Crystal Hall, of Lewisport, had been preparing to send her daughter JayLee Johnson, to second grade at North Hancock Elementary School, but the delay of in-person classes means not only will her child stay home, but Hall, a single mother, won’t earn an income.
“I work in the school system, but I’m not on the payroll and the annual salary or whatever, so when we’re not in school, I don’t have an income,” she said. Hall has been a substitute cafeteria worker for going on three years, but even though she works nearly every day at the school and often all day, when the schools closed, so did her work.
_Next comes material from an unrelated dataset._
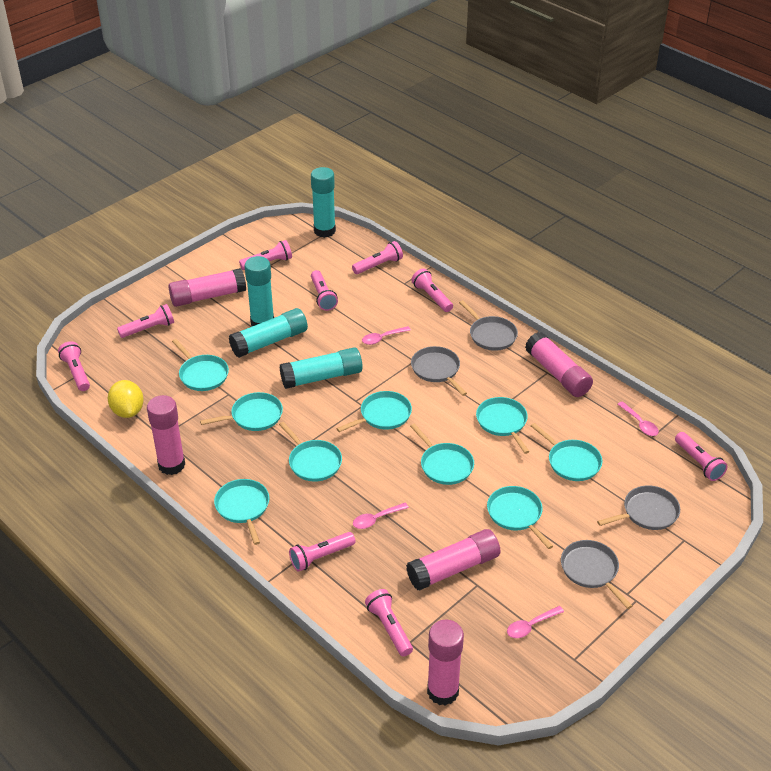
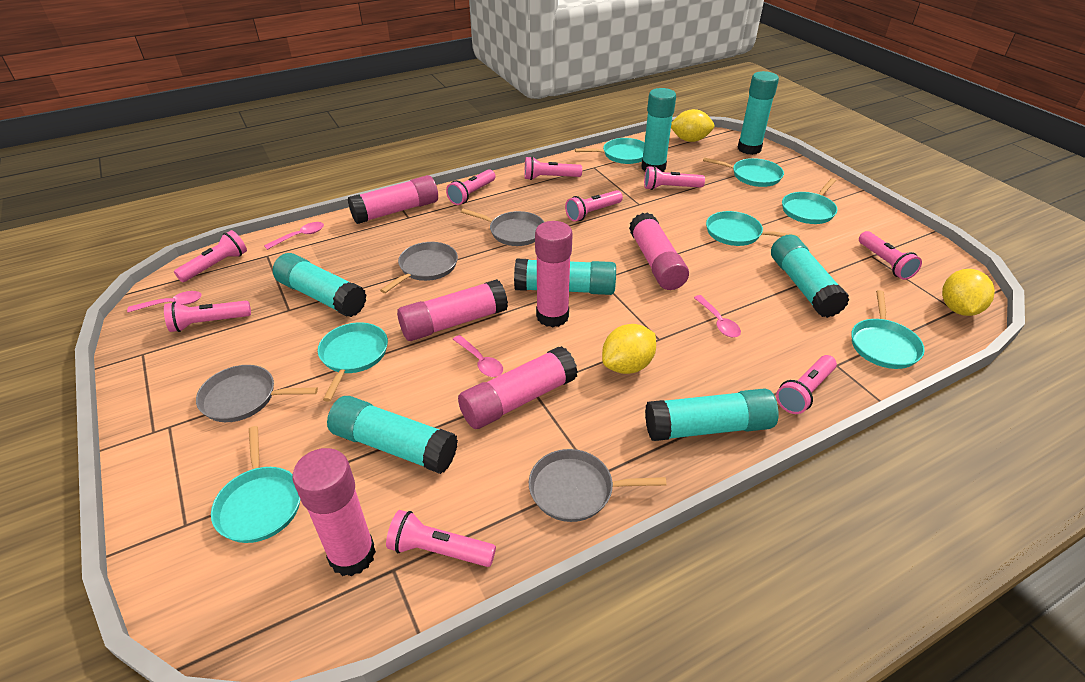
pink glue stick: 5 -> 6
turquoise glue stick: 4 -> 7
turquoise pan: 9 -> 7
yellow lemon: 1 -> 3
That means she will be at home for her daughter, which is a mixed blessing.
“I will have her, that’s not the problem, as far as what I’m going to do with her,” she said. “It’s more of the how am I going to get her to do her work because she won’t listen to me… “I can teach someone else’s kid and they’d listen to me, but not my own.”
While Hall won’t earn an income because the schools are closed, she will be getting paid through unemployment, which has actually been a pay increase. “Honestly the unemployment has been very nice to me,” she said. “I’m doing better than I probably have ever done in my life… And there’s nothing to do so I can’t spend it.”
But, she said, she’d rather be at work.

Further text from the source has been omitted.